I left Aprigliano when I was 8 and at that age you don’t get to hear all the stories that define a place.

The small hilltop town southeast of Cosenza is organized around its parishes; my family lived in the Santo Stefano parish and neighborhood. A recent online posting explained the origin of the ‘special’ saint associated with the parish of Santo Stefano. For the families of the parish, La Madonna di Porto Salvo was our patroness. Her feast day is September 11 and the ensuing celebration was as huge an event as Christmas. I remember the procession to bring the statue from its small chapel in the woods east of town and the installation of La Madonna in our parish church. The next couple of days the main street in Santo Stefano was lit with luminara and under the lights street vendors hucked toys and foods; I tasted peanuts for the first time at one of these feste.

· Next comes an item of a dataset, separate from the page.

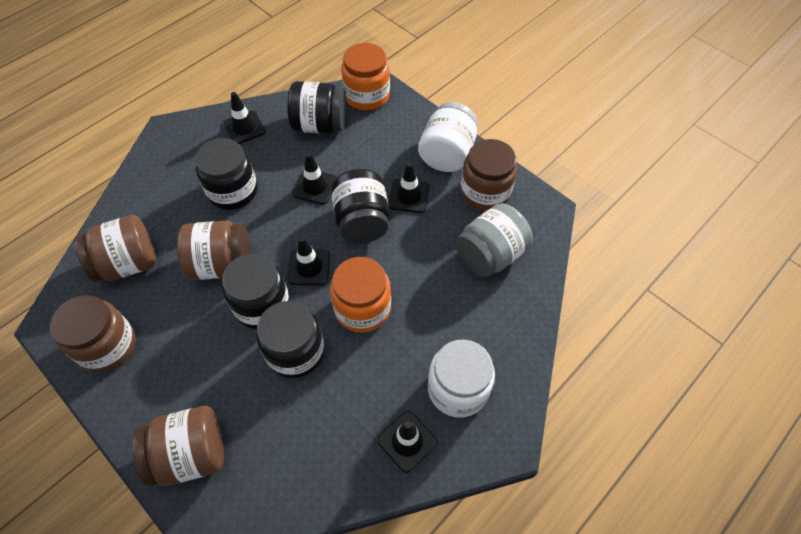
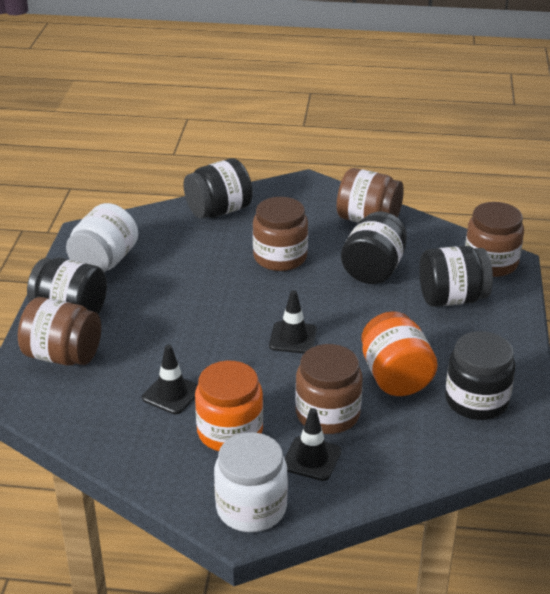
black traffic cone: 5 -> 3
grey jar: 1 -> 0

On an online post, a person from Aprigliano explained that the Madonna di Porto Salvo was established as a response to the 1854 earthquake that supposedly spared the parish of Santo Stefano.
Earthquakes were a preoccupation of everyone in town. And I guess that when you live in stone buildings – structures that are all interconnected – seismic shifts are things to be greatly feared.

In the above composite, on the left is the Madonna di Porto Salvo and on the right is the Madonna del Pilerio in the cathedral in Cosenza. The feast of the Madonna del Pilerio is February 12.
I suspect that the prototype for the statue of the Madonna di Porto Salvo was the statue of the Madonna del Pilerio. Aprigliano is a suburb of Cosenza, the provincial capital.

In the composite above, on the left is the small woodland chapel of the Madonna di Porto Salvo and on the right is the cathedral in Cosenza dedicated to the Madonna del Pilerio.

It’s taken almost 70 years to fill-in-the-blanks.